Raising kids to be helpful doesn't come easy. It takes consistency, patience, and guidance. But I remember one day working in the kitchen with my ten-year-old daughter and realizing that her help was really helping, not hindering my progress. All those years of letting her work beside me were finally paying off. And it was worth it!

How do you get your children to help? How do you instill in them a good work ethic? What special tips would you add to this list?

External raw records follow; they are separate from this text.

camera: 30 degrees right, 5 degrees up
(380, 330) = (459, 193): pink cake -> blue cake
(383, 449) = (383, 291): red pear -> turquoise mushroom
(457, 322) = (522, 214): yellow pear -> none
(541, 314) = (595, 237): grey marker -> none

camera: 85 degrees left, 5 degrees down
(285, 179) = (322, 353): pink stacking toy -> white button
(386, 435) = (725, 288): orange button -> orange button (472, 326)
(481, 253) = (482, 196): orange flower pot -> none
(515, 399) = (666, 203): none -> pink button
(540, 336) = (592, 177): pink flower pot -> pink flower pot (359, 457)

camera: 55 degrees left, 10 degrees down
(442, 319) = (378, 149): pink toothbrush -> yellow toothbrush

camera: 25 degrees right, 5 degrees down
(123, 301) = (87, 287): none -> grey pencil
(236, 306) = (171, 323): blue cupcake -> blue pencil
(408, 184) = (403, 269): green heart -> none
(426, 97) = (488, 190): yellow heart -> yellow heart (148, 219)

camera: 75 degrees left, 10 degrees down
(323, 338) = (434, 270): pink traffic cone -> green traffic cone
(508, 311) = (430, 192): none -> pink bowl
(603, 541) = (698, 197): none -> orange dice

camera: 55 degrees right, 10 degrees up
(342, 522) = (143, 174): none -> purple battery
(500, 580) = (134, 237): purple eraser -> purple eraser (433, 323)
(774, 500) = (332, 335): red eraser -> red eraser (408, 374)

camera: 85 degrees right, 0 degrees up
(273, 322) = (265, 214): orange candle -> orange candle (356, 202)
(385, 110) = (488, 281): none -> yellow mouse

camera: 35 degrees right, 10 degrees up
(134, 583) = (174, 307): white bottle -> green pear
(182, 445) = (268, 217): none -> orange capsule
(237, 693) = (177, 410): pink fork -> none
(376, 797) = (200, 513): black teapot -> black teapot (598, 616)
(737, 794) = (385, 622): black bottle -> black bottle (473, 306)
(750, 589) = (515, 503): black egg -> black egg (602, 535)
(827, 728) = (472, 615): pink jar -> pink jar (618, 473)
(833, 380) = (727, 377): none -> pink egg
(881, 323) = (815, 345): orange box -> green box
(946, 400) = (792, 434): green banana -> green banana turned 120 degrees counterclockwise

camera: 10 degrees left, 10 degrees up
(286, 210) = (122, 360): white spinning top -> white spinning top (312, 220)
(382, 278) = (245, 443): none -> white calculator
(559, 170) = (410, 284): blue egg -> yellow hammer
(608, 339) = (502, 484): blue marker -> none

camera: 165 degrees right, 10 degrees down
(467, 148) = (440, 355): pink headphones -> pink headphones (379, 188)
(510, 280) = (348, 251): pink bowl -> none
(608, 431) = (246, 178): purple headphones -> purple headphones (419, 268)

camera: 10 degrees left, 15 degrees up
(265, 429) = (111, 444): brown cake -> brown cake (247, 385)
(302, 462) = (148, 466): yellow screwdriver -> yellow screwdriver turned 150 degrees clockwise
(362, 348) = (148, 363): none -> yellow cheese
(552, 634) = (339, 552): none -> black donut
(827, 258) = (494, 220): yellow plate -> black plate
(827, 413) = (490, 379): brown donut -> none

Thursday, February 2, 2012

Welcoming Your New Baby

by Linda McQuinn Carlblom

The sweet baby in the picture is our new grandson, Titus Xavier, being held and admired by one of his three older brothers and his only sister.  That makes five grandchildren for those who are counting. They all belong to my daughter and her husband, who are absolutely the best at integrating a new baby into the family. To my knowledge, none of their children have ever been jealous of their new siblings or felt left out. I'd like to say I taught them how to adjust so nicely, but I'm pretty sure I had nothing to do with it. Here are a few tips I've learned from watching them and others add to their families.

Pre-Baby

1.   Share the new baby news with your children first. Enjoy the secret for a few days or even weeks within your own family before sharing it with the rest of the world.
2.   Include the kids in coming up with how you’ll tell others your good news. Be creative! Maybe they’ll design a puzzle for people to figure out or sign a card with their handprints and include one extra tiny handprint as the announcement. Think outside the box. Listen to everyone’s ideas with equal respect.
3.   Allow your children to go to ultrasound appointments with Mom to see their new baby. This helps them understand there really is a baby growing in there! If they don’t go along, show them the ultrasound pictures and talk about the new baby. Who does he look like? I wonder what his favorite color will be.
4.   Let children hug Mommy’s growing tummy. Encourage them to talk, read, sing,  or kiss it if they want. Anything as long as they’re kind and gentle.
5.   If a child’s nervous about having a new sibling, listen and validate his feelings. Assure him what he’s feeling is normal. Shaming has no place in a loving family. Build up the child by reminding him of all his positive character traits that will make him a wonderful big brother. Remind him God is there to help him in his new role.

 Post Baby
1.   Have kids draw or paint pictures or cards to take to decorate Mom and Baby's hospital room.
2.   Introduce the new baby to your older children privately.  Have some special family time before allowing extended family in to see the new baby.
3.   Allow them to sit and hold their new sibling if they want, giving gentle instruction on how to do it. Praise him for his gentleness. Respect their wishes if they aren’t interested or comfortable holding the baby.
4.   Let children help you by carrying the diaper bag, getting needed items for you, bringing the baby a toy, etc.
5.   Don’t expect your children to love the baby like you do. They may be uninterested and would rather play.
6.   If your child wants to take pictures of the baby, let him. It’s a way to show he’s growing up and is proud of his new sibling. Let older siblings take their pictures to school.
7.   Make special time to spend with your older children. Give them lap space, time to read books with you, play a game, do a puzzle, take time to talk about what's happening in their world that doesn't necessarily revolve around the baby.
      
Bottom line is to make the whole experience a family adventure, not just a couples event. And do it with much joy!

How have you welcomed a new little one into your family? What worked? What didn’t?